Besonderes Denkmalschutz-Projekt im Stetten-Institut

Polizistinnen durchsuchen Zuschauer auf Drogen, Sensenmänner holen hasenfüßige Ehemänner, Jugendliche verschwinden im Siebentischwald – bei der „Horror-Night“ im Stetten-Institut sorgte der Theaterkurs der Oberstufe an sechs verschiedenen Aufführungsorten im dunklen Schulgebäude für Heiterkeit und Gänsehaut bei den Zuschauern. Die Horror-Night war eines von mehreren Elementen eines kombinierten Denkmalschutz-Projektes, an dem das P-Seminar „Fotografie und Grafikdesign“, der Kunstkurs Q12 und das Oberstufentheater zusammengearbeitet haben. Rund 40 Schülerinnen waren beteiligt. Während der Horror-Night wurden futuristisch anmutende Theater-Modelle ausgestellt, die für viel Begeisterung sorgten. Auf einer Leinwand wurden Fotos, die im P-Seminar unter der Leitung von Kunstlehrerin Kirsten Gerhardt entstanden waren, unter anderem aus dem Augsburger Theater, gezeigt. Eine Ausstellung im Foyer erzählte von Interviews mit Augsburgern zum Thema Theater und anderen Denkanstößen für Kultur im urbanen Raum.

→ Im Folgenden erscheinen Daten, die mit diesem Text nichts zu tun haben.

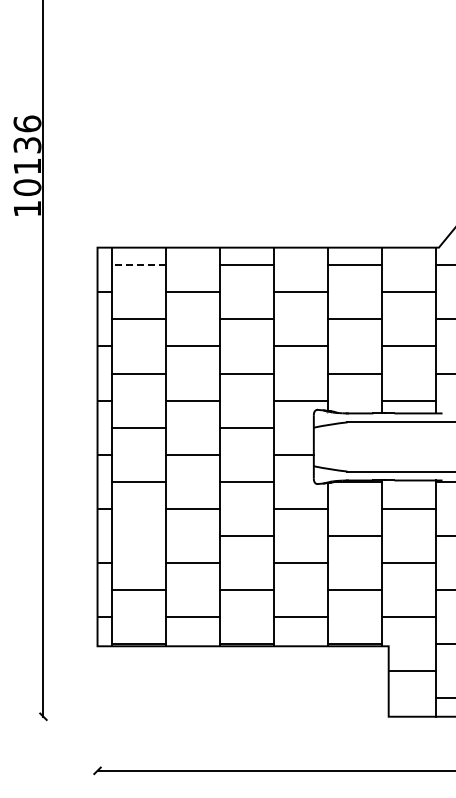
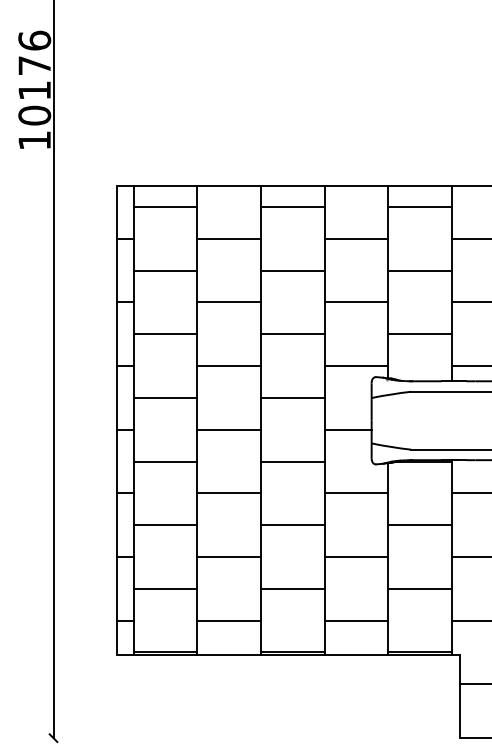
text: (27, 145) -> (34, 66), 10136 -> 10176
line: (138, 265) -> (165, 207), dashed -> solid
line: (138, 535) -> (165, 524), added

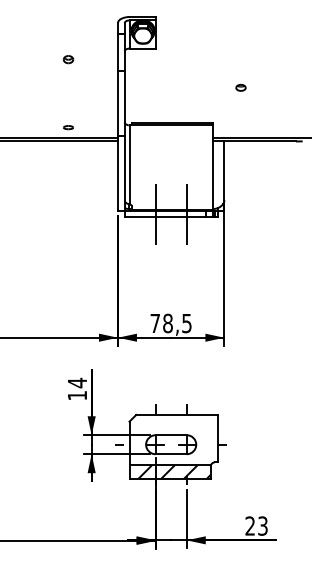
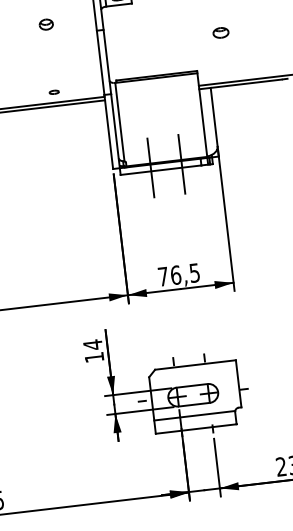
part: (68, 59) -> (46, 24), size x1.4
part: (240, 87) -> (220, 32), size x1.6
text: (168, 323) -> (176, 275), 78,5 -> 76,5
hatch: (174, 471) -> (199, 421), removed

„Wir haben erarbeitet, dass der Denkmalschutz mit den Fassaden in einer Stadt die Geschichte und die Geschichten einer Stadt bewahren will“, erzählt Willibald Spatz, Bio- und Chemielehrer am Stetten-Gymnasium, Leiter der Theatergruppe und verantwortlich für das Denkmalschutz-Projekt. „Wir Lehrer haben die Schüler dann aufgefordert, sich Geschichten auszudenken, die hinter den Fassaden unserer Stadt spielen könnten“. So entstanden dann fünf Geschichten, die Gruppen von Schülerinnen in vier Klassenräumen, im Forum und im Barbara-Saal spielten. Die Zuschauer waren in Gruppen eingeteilt und wechselten also alle zehn Minuten den Ort.

Möglich wurde dieses besondere Projekt durch die Unterstützung der deutschen Denkmalstiftung. Rund 1.200 Euro stellt sie der Schule zur Verfügung. Der pensionierte Architekt Wolfgang Weise aus Friedberg betreut für die Denkmalstiftung Jugendprojekte. Er gab den mitwirkenden Schülerinnen eine Einführung in den Denkmalschutz. Im Kunstkurs bei Frau Kirsten Gerhardt beschäftigten sich die Schülerinnen der 12. Klasse mit dekonstruktivistischen Theaterbauten. Plan war es, den Raum Theater weiterzudenken. Auch die besonderen Umstände in Augsburg mit der geplanten Sanierung und Erweiterung des Theaters wurde behandelt.

In den kommenden Wochen werden die beteiligten Schülerinnen noch die Produktion einer freien Theatergruppe anschauen, um auch deren Bedingungen für Kulturproduktion kennenzulernen. „Eventuell wollen wir uns auch noch den „Fatzer“ von Bertolt Brecht im martini-Park anschauen und eine Führung durch das Gaswerk machen“, berichtet Willibald Spatz.

„Die 2000 Jahre alte Stadt Augsburg quillt über vor Geschichte. Doch das kann man nur sehen, wenn man einen geschulten Blick hat“, kommentiert die Schulleiterin Barbara Kummer das Projekt. „Dass man sich Geschichte sowohl forschend, wie auch kreativ erarbeiten kann, das haben unsere Schülerinnen bei diesem Projekt eindrucksvoll gezeigt“, so Kummer.